The disaster could slow the exploration and development of offshore oil projects worldwide, the head of the International Energy Agency warned.

BP Chief Executive Tony Hayward says it could be weeks or months before the spill is brought under control. He said the company could spend $10 million a day on clean-up efforts.


BP may next try to plug the damaged underwater well by pumping debris into it at high pressure, a technique called a "junk shot," or attaching a new preventer on top of it.


"They are actually going to take a bunch of debris -- some shredded up tires, golf balls and things like that -- and under very high pressure shoot it into the preventer itself and see if they can clog it up to stop the leak,"
U.S. Coast Guard Admiral Thad Allen told CBS News.

BP also is drilling a relief well to halt the leak but that could take three months.


The spill's only major contact with the shoreline has been in the Chandeleur Islands off Louisiana, mostly a wildlife reserve.
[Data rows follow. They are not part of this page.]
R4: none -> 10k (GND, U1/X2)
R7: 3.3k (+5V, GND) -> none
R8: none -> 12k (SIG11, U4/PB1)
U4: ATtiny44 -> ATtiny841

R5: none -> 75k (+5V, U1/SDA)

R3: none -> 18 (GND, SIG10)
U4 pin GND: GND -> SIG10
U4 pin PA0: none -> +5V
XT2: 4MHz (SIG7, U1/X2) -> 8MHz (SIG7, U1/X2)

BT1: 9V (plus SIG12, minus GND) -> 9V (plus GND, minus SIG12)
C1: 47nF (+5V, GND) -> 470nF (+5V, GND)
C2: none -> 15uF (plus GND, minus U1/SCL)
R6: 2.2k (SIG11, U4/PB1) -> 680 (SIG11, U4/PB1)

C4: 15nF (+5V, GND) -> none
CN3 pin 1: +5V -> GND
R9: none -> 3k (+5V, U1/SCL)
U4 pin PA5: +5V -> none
The next few days threatens wider contact.


Louisiana officials closed more waters to fishing and shrimp and oyster harvesting as the slick edged westward.


Shrimp harvesting is now banned from Freshwater Bayou on the central coast to Louisiana's border with Mississippi. Some oyster beds west of the Mississippi River also are shut.


Seafood is a $2.4 billion industry in Louisiana, which produces more than 30 percent of the seafood originating in the continental United States.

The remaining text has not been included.